Suppose I have an integral that looks like:
$$I=\int_{r=0}^\infty\int_{\omega_1=-\infty}^\infty\int_{\omega_2=-\infty}^\infty F(\omega_1,\omega_2)e^{-jr(\omega_1\cos(\alpha)+\omega_2\sin(\alpha))}r \ \mathrm dr \ \mathrm d \omega_1 \mathrm d \omega_2$$
where $F(\omega_1,\omega_2)$ is a characteristic function of random variable.
And I want to change coordinates from $(\omega_1,\omega_2)$ to $(\Omega,\theta)$ according to the rule:
$$\begin{cases} \omega_1=\Omega\cos(\theta) \\ \omega_2=\Omega\sin(\theta) \end{cases}$$
With $\Omega\in (-\infty,\infty), \ \theta\in (-\pi/2,\pi/2)$. Is it possible?
So I should transform $F(\omega_1,\omega_2)\to F(\Omega,\theta)$ and $\mathrm d \omega_1 \mathrm d \omega_2\to \mathrm d\Omega \ \mathrm d \theta$
$$
\begin{eqnarray*}
\frac{\partial \left( \omega_1,\omega_2\right) }{\partial \left( \Omega,\theta\right) }
&=&\det
\begin{pmatrix}
\partial \omega_1/\partial \Omega & \partial \omega_1/\partial \theta \\
\partial \omega_2/\partial \Omega & \partial \omega_2/\partial \theta
\end{pmatrix}
\\
&=&\det
\begin{pmatrix}
\cos(\theta) & -\Omega\sin(\theta)\\
\sin(\theta) & \Omega\cos (\theta)
\end{pmatrix}
\\
&=&\Omega\cos ^{2}(\theta) +\Omega\sin ^{2}(\theta) \\
&=&\Omega.
\end{eqnarray*}
$$
So I have $\mathrm d \omega_1 \mathrm d \omega_2\to \Omega \mathrm d\Omega \ \mathrm d \theta $ and $F(\omega_1,\omega_2)= \frac{F(\Omega,\theta)}{\left|\frac{\partial \left( \omega_1,\omega_2\right) }{\partial \left( \Omega,\theta\right) }\right|}=\frac{F(\Omega,\theta)}{\Omega}$
$$
\require{cancel}
I=\int_{\Omega=-\infty}^\infty\int_{r=0}^\infty\int_{\theta=-\pi}^\pi F(\Omega,\theta)e^{-j\Omega r(\theta-\alpha)}\frac{r}{\cancel{\Omega}} \cancel{\Omega}\ \mathrm d\Omega \ \mathrm d \theta \mathrm dr$$
So finally I get:
$$I=\int_{\Omega=-\infty}^\infty\int_{r=0}^\infty\int_{\theta=-\pi}^\pi F(\Omega,\theta)e^{-j\Omega r\cos(\theta-\alpha)}r\ \mathrm d\Omega \ \mathrm d \theta \mathrm dr$$
Is that right?
When choosing a parametrization $\psi$ of the $(\omega_1,\omega_2)$-plane in the form $$\psi:\qquad\omega_1=\Omega\cos\theta,\quad \omega_2=\Omega\sin\theta$$ you have to choose a parameter domain such that $\psi$ is essentially bijective, and then stick to it.

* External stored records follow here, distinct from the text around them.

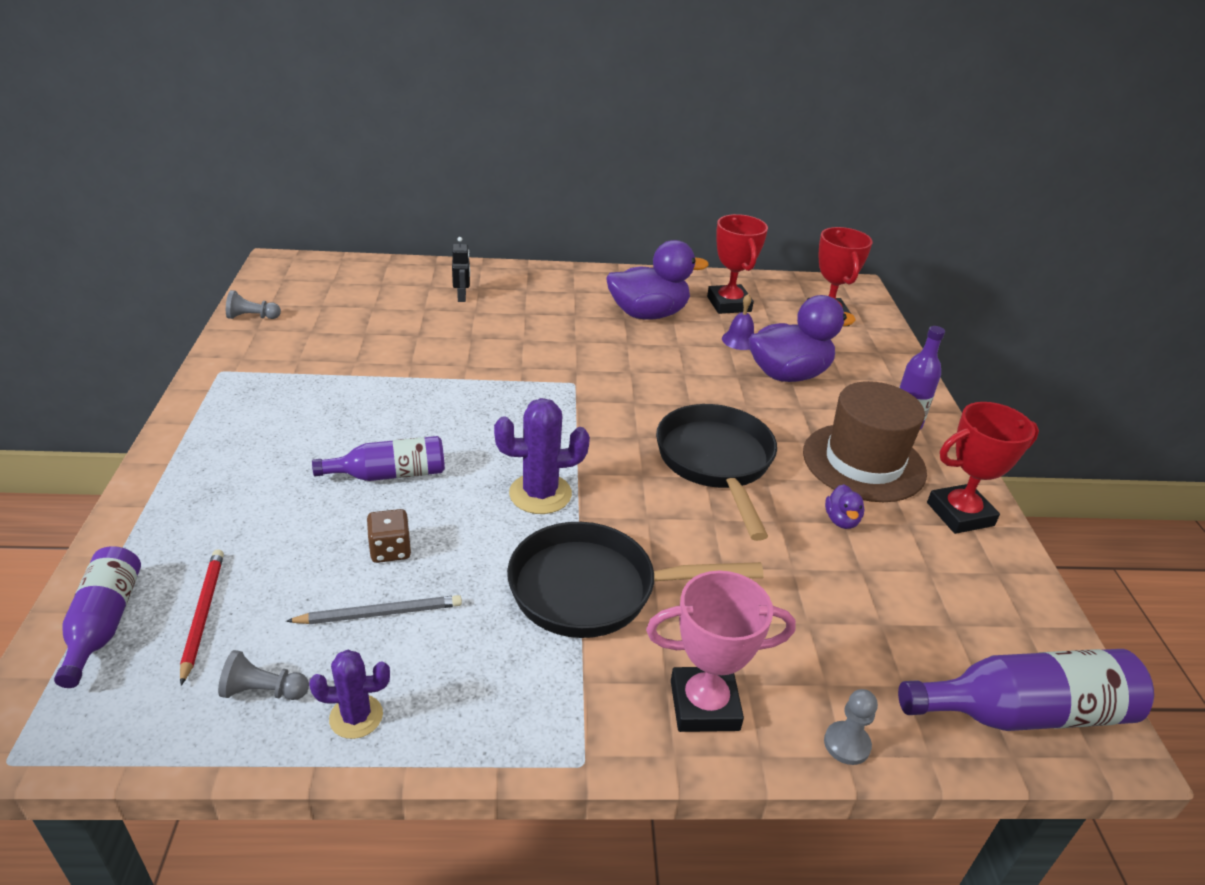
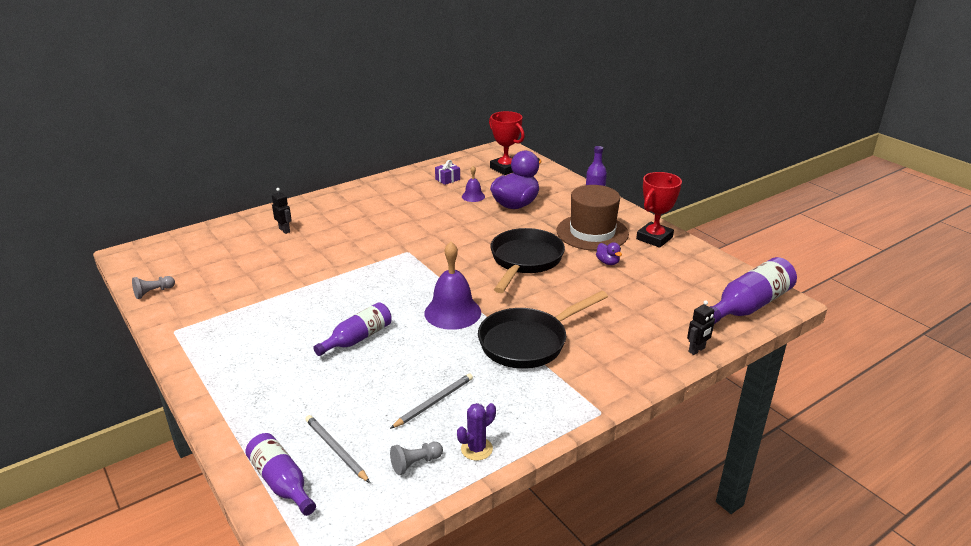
camera: 30 degrees left, 5 degrees down
(203, 614) = (336, 450): red pencil -> grey pencil
(390, 550) = (404, 373): brown dice -> none
(540, 494) = (452, 312): purple cactus -> purple bell
(648, 314) = (409, 200): purple duck -> none
(704, 705) = (627, 364): pink trophy -> none
(716, 463) = (524, 261): black pan -> black pan turned 60 degrees clockwise
(729, 304) = (447, 179): red trophy -> purple gift
(847, 744) = (697, 350): grey pawn -> black robot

Both $$-\infty<\Omega<\infty,\quad -{\pi\over2}\leq\theta\leq{\pi\over2}\tag{1}$$ and $$0\leq\Omega<\infty,\quad -\pi\leq\theta\leq\pi\tag{2}$$ are possible choices.
You have computed the Jacobian $J_\psi(\Omega,\theta)=\Omega$ correctly; but there is one point you missed: When transforming the integral you have to introduce the absolute value $|J_\psi(\Omega,\theta)|=|\Omega|$ as a factor, and not $J_\psi$. When you use the parameter domain $(1)$ the Jacobian gets negative for negative $\Omega$; therefore you will have to split the integral into two parts according to the sign of $\Omega$. To cut a long story short: It's more convenient to work with $(2)$ throughout.
Doing this your integral would become $$I=\int_{r=0}^\infty\int_{\Omega=0}^\infty\int_{\theta=-\pi}^\pi \tilde F(\Omega,\theta)\ \exp(\ldots)\ d\theta\ \Omega\>d\Omega \ r\> dr$$ with $$\tilde F(\Omega,\theta)=F(\Omega\cos\theta,\Omega\sin\theta)\ ,$$ and not what you had in mind.